August 1, 2012
When a bunny rabbit turns into a donut
Group of IST Austria Professor Chris Wojtan prepares for presentation at top computer graphics conference SIGGRAPH’12 in L.A. from Aug 5 – 9 • Algorithm enables analysis of evolving data • May prove useful for analyzing human data from MRI scans and fluid simulations
Chris Wojtan’s group at IST Austria, together with Hao Li of Columbia University (N.Y.), will present their paper “Tracking Surfaces with Evolving Topology” at the leading computer graphics conference SIGGRAPH (Special Interest Group on GRAPHics and Interactive Techniques). Their paper is also published in the journal ACM Transactions on Graphics (TOG), the most-frequently cited software journal according to the journal impact factor analysis by Thomson Scientific. The paper will be presented by Morten Bojsen-Hansen, first year PhD student at IST Austria and first author of the paper, on August 7.
The researchers developed an algorithm enabling computers to analyze data scans in which data evolves over time or shows changes in topology. Such data is commonly produced in the sciences in the form of 3D images, point clouds or triangle meshes. In the explanatory video produced by the scientists for the illustration of such changes a bunny rabbit is turned into a donut. One very practical example of such data arising is in the analysis of MRI scans. It is clear to us that the scans taken are related to each other through time, such that a scan is related to the next scan, and the movement seen represents movement and deformation of organs. However, computers do not have an idea of the relation and correspondence between these data samples. Therefore, in order for them to make sense of the data, computer scientists need to teach the computer how to match scans and figure out surface deformation over time.
As an added complication, changes in topology often occur, such that surfaces split or merge throughout time. For example, when analyzing data from fluid simulations, splashes will cause the liquid to separate into droplets and later merge back together. The computer, however, will not “know” where these additional surfaces come from. These changes in topology make it difficult for computers to figure out how one data sample corresponds to another one in a sequence.
The algorithm presented at SIGGRAPH is the first algorithm of its kind able to find correspondences in such data, even when topology changes occur.
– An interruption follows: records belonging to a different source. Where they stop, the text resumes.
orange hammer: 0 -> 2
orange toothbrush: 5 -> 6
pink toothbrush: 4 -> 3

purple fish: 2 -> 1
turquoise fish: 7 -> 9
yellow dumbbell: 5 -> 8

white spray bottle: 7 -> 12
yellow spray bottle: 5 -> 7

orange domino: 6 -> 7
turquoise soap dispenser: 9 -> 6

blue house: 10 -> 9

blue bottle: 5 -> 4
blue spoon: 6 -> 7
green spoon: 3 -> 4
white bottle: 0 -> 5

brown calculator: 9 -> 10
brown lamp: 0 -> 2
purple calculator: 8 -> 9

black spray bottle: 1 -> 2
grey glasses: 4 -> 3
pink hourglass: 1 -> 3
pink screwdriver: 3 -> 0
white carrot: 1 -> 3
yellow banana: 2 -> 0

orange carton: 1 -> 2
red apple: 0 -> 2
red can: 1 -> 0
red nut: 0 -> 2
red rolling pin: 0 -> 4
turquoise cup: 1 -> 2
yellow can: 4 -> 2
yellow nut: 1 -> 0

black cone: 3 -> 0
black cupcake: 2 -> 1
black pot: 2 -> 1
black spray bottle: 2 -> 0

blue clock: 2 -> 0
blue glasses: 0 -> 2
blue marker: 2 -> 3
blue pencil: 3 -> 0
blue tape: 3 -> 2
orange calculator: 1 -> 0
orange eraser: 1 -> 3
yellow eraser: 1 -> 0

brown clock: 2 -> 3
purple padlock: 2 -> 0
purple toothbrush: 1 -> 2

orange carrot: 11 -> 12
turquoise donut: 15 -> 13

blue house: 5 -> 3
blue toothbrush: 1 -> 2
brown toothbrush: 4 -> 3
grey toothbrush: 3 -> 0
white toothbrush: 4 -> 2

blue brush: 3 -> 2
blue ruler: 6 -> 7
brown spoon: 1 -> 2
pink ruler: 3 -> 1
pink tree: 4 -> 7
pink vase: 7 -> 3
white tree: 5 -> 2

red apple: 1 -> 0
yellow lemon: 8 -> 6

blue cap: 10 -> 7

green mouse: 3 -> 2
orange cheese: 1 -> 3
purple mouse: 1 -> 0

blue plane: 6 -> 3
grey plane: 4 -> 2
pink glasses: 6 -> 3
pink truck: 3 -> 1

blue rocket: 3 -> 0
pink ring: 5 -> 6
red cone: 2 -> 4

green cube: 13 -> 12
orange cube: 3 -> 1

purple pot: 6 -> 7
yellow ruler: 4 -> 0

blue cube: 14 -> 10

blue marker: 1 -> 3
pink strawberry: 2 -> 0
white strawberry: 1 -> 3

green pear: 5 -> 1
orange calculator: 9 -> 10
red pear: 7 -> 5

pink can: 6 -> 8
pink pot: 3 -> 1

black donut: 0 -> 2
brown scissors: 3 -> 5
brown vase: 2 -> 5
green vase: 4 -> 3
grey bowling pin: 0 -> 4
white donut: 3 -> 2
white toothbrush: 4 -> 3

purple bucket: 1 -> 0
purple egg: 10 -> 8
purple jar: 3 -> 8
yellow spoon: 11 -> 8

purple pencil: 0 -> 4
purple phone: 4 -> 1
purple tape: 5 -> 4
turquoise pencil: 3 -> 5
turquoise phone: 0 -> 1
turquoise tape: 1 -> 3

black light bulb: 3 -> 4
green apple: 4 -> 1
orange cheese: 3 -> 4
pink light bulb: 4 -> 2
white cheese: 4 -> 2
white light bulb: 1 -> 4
The researchers show that the algorithm is successful in analyzing scanned human data, fluid simulation data and morphs between different shapes. The algorithm robustly finds correspondences in all these situations, and the researchers are able to measure surface deformation, track information on a surface or create a single time-evolving surface. These may be useful tools for analyzing data from biology and physics, or for tracking movements over time without manually marking individual frames. The scientists show how these ideas are also useful to computer graphics by adding color and texture to animations, and by simulating fluid dynamics on the surface of a moving object.